By an essentially identical [symmetric] argument $\ell_{-}$ must exist as well and we take $\epsilon$ to be the smaller value between these two cases.

It remains show that $\sigma\big(-\frac{\epsilon}{2}\big)$ and $\sigma\big(\frac{\epsilon}{2}\big)$ are in [the two] different components of $\mathbb C-\big[\gamma\big]$. Suppose for contradiction that $\sigma\big(-\frac{\epsilon}{2}\big)$ and $\sigma\big(\frac{\epsilon}{2}\big)$ are in the same component $U \in\mathbb C-\big[\gamma\big]$.
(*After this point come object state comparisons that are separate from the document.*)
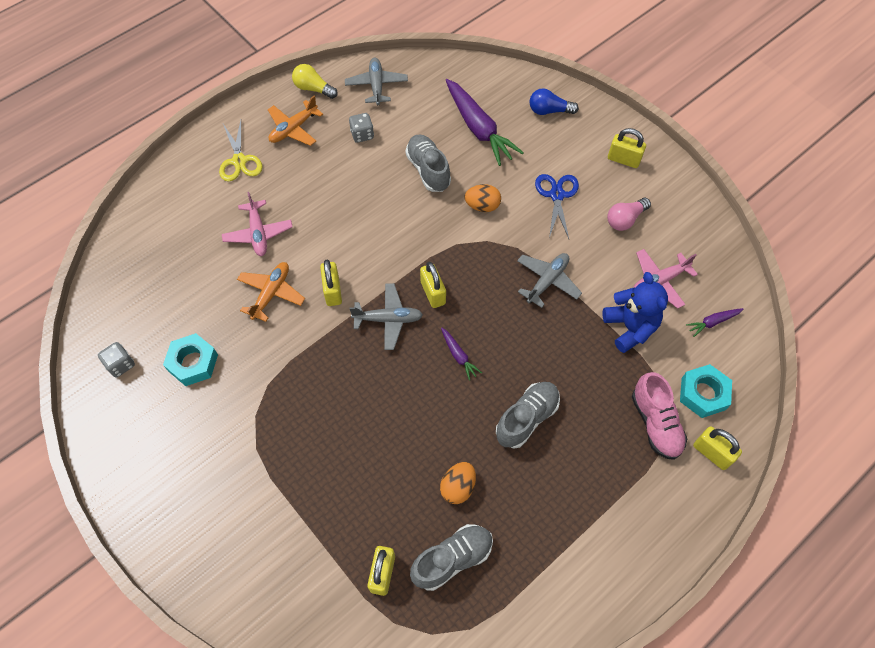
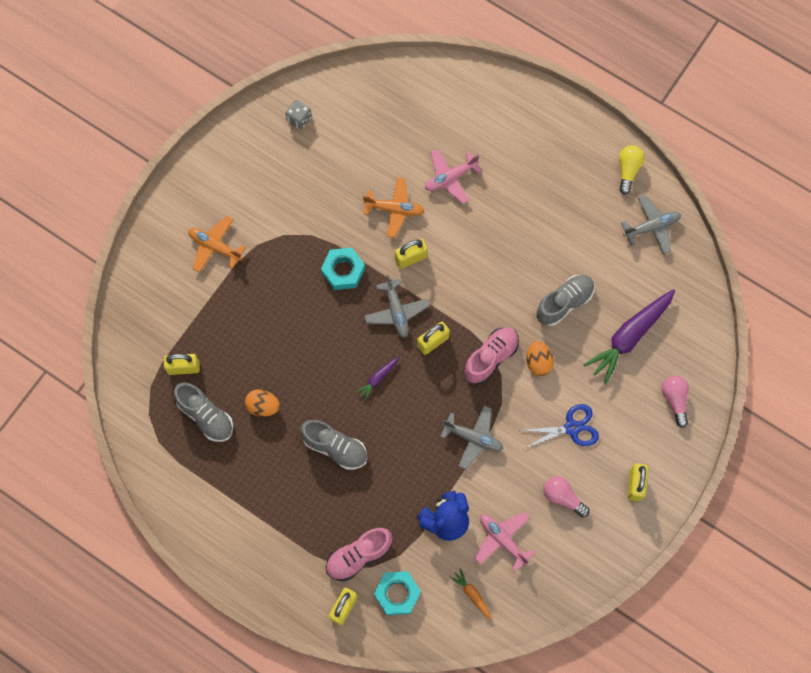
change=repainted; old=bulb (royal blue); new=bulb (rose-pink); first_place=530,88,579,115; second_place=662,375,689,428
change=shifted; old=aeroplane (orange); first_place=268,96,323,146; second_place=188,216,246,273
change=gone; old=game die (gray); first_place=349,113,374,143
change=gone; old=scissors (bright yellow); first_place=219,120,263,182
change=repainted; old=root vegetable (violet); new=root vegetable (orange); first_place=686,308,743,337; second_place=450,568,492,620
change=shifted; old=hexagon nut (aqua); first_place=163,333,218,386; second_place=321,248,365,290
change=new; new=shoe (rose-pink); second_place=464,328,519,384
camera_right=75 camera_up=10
Now $U$ is an open connected set hence there is a polygonal path $\sigma_2$ from $\sigma\big(-\frac{\epsilon}{2}\big)$ to $\sigma\big(\frac{\epsilon}{2}\big)$ lying entirely in $U$. This implies a polygonal curve $\Sigma$ --or if preferred polygonal cycle $\Sigma =(\sigma, \sigma_2)$-- which has $\sigma\big(\frac{\epsilon}{2}\big), \sigma\big(\frac{-\epsilon}{2}\big) \in \big[\Sigma\big]$ and $\big[\Sigma\big] \cap \big[\gamma\big]=\big\{0\big\}$ . In terms of winding numbers this implies $\Big\vert n\big(\Sigma,\gamma(\frac{1}{2}-\delta_k)\big)- n\big(\Sigma,\gamma(\frac{1}{2}+\delta_k)\big)\Big\vert=1$ for $k\geq K$ large enough. [This 'crossing' property for polygonal paths is easily verifiable -- the only essential item is that $\Sigma^{-1}(p)$ has cardinality one for $p \in [-\delta', \delta']$ for $\delta'\gt 0$ small enough and we get that from part one of this problem]. But we also know $\gamma\Big(\big[0, \frac{1}{2}-\delta_K\big] \cup \big[\frac{1}{2}+\delta_K,1\big] \Big) \in \mathbb C-\big[\Sigma\big]$ hence $n\big(\Sigma,\gamma(\frac{1}{2}-\delta_K)\big)= n\big(\Sigma,\gamma(\frac{1}{2}+\delta_K)\big)$ by path connectivity and this is a contradiction.